Why not let the dopers dope?

A not uncommon reaction, in the wake of the Armstrong USADA revelations is to say “well, why not make doping legal? Then at least it’d be fair.”. There’s a number of arguments against this, from vague ones about sporting fairness. However, the most compelling argument, to me, is about protecting the health of athletes.

First though, it’s important to note that those who want doping to be legal can go set up their own “Doped-Cycling Federation” and setup races. There’s nothing stopping them, at least in countries like the UK and USA. E.g. Lance Armstrong can still compete in bike races and tri-athlons that don’t sign up to anti-doping, and which don’t care about the USADA ban, and he has in fact done so. Arguing that doping should be legalised therefore is a redundant argument, because it is already the case, and there are competitions for people who think this way. Body-building has doping tolerant (and intolerant) factions apparently; baseball in the US seems to tolerate doping; there are cycling races without doping controls; etc. etc. Dopers are more or less perfectly free to to dope away in those competitions!

However, many other athletes would prefer not to dope. It can have serious health risks. Both high-consequence risks, such as death (blood thickening from too much EPO; bad blood transfusions; aggressive, accelerated cancers from abusing hormones such as EPO, testosterone, etc), as well as more insidious and higher-probability health problems that can arise from continuous abuse of steroids and hormones, such as calcium-depletion in bones leading to premature osteoporosis, suppressed adrenal and immune system function leading to a wide variety of possible problems (e.g. otherwise fit people being completely floored for months by normally harmless viruses that we nearly all carry without much harm; auto-immune disorders; degeneration of connective tissue; etc).

The list goes on and on, it’s literally as long as the side-effects lists in the advice sheets that come with the substances being abused.

Many people, in and around sport, feel that we shouldn’t be forcing our young sports-people into having to dope in order to pursue their dreams and make use of their talent. They feel athletes should have the option to compete clean. That means you need to provide sports with incentives and measures to discourage unhealthy, unnecessary, risky medical intervention – so that those who want to compete clean have a venue where they can have a decent chance. This is why many sports bodies, including ALL that are affiliated with the IOC (directly or indirectly), are signed up to the WADA Code.
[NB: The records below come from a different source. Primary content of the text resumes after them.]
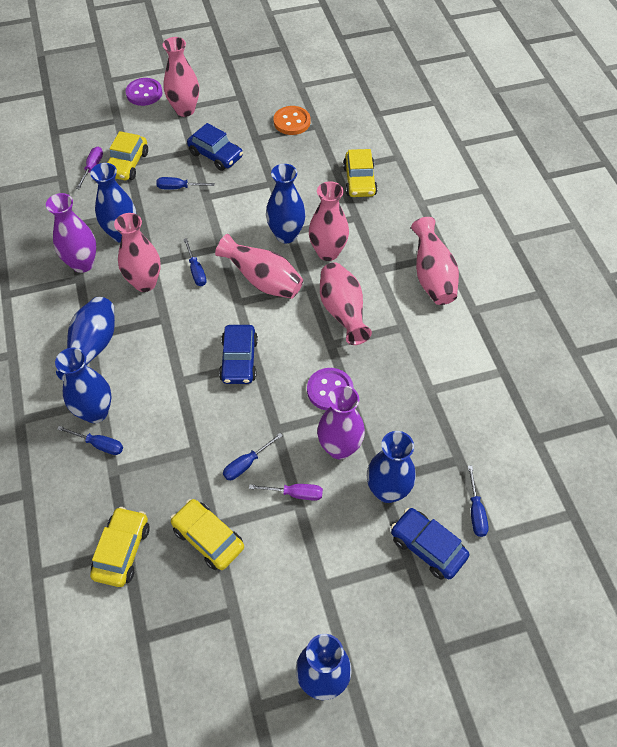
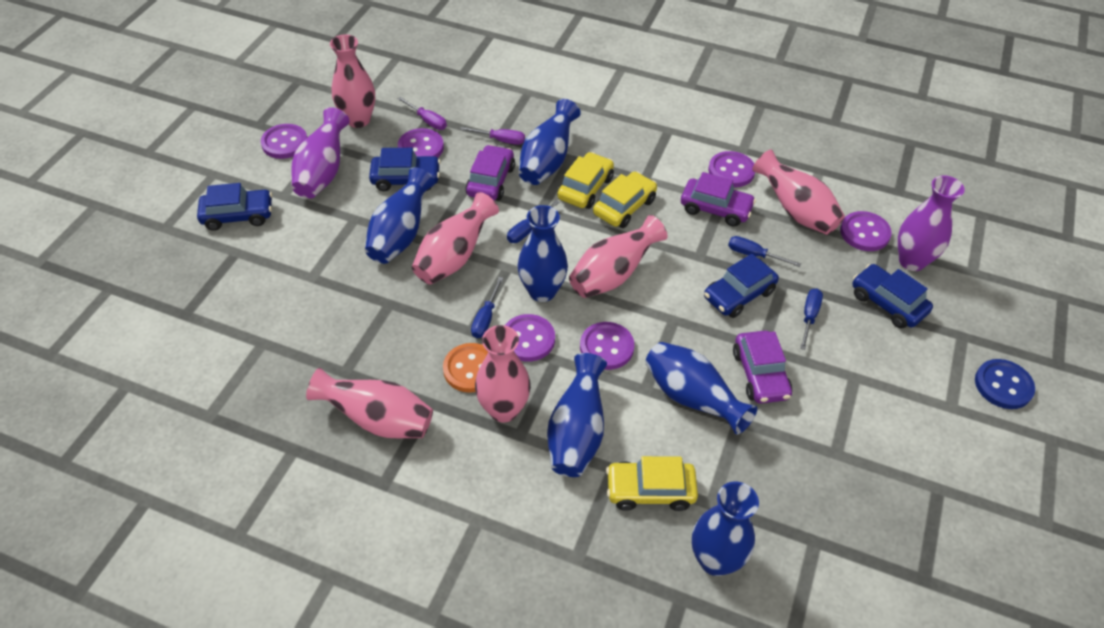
blue button: 0 -> 1
blue car: 3 -> 4
blue screwdriver: 5 -> 4
purple button: 2 -> 6
purple car: 0 -> 3
yellow car: 4 -> 3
Maybe those measures are imperfect. Maybe they need to be improved. Maybe more needs to be done (e.g. there are credible allegations that some major sports like football and tennis are ignoring their own PED doping problems). However, protecting the health of athletes is a compelling reason as to why we should try to provide doping-free sporting venues, to give them a credible way to compete without having to use risky medical procedures and products.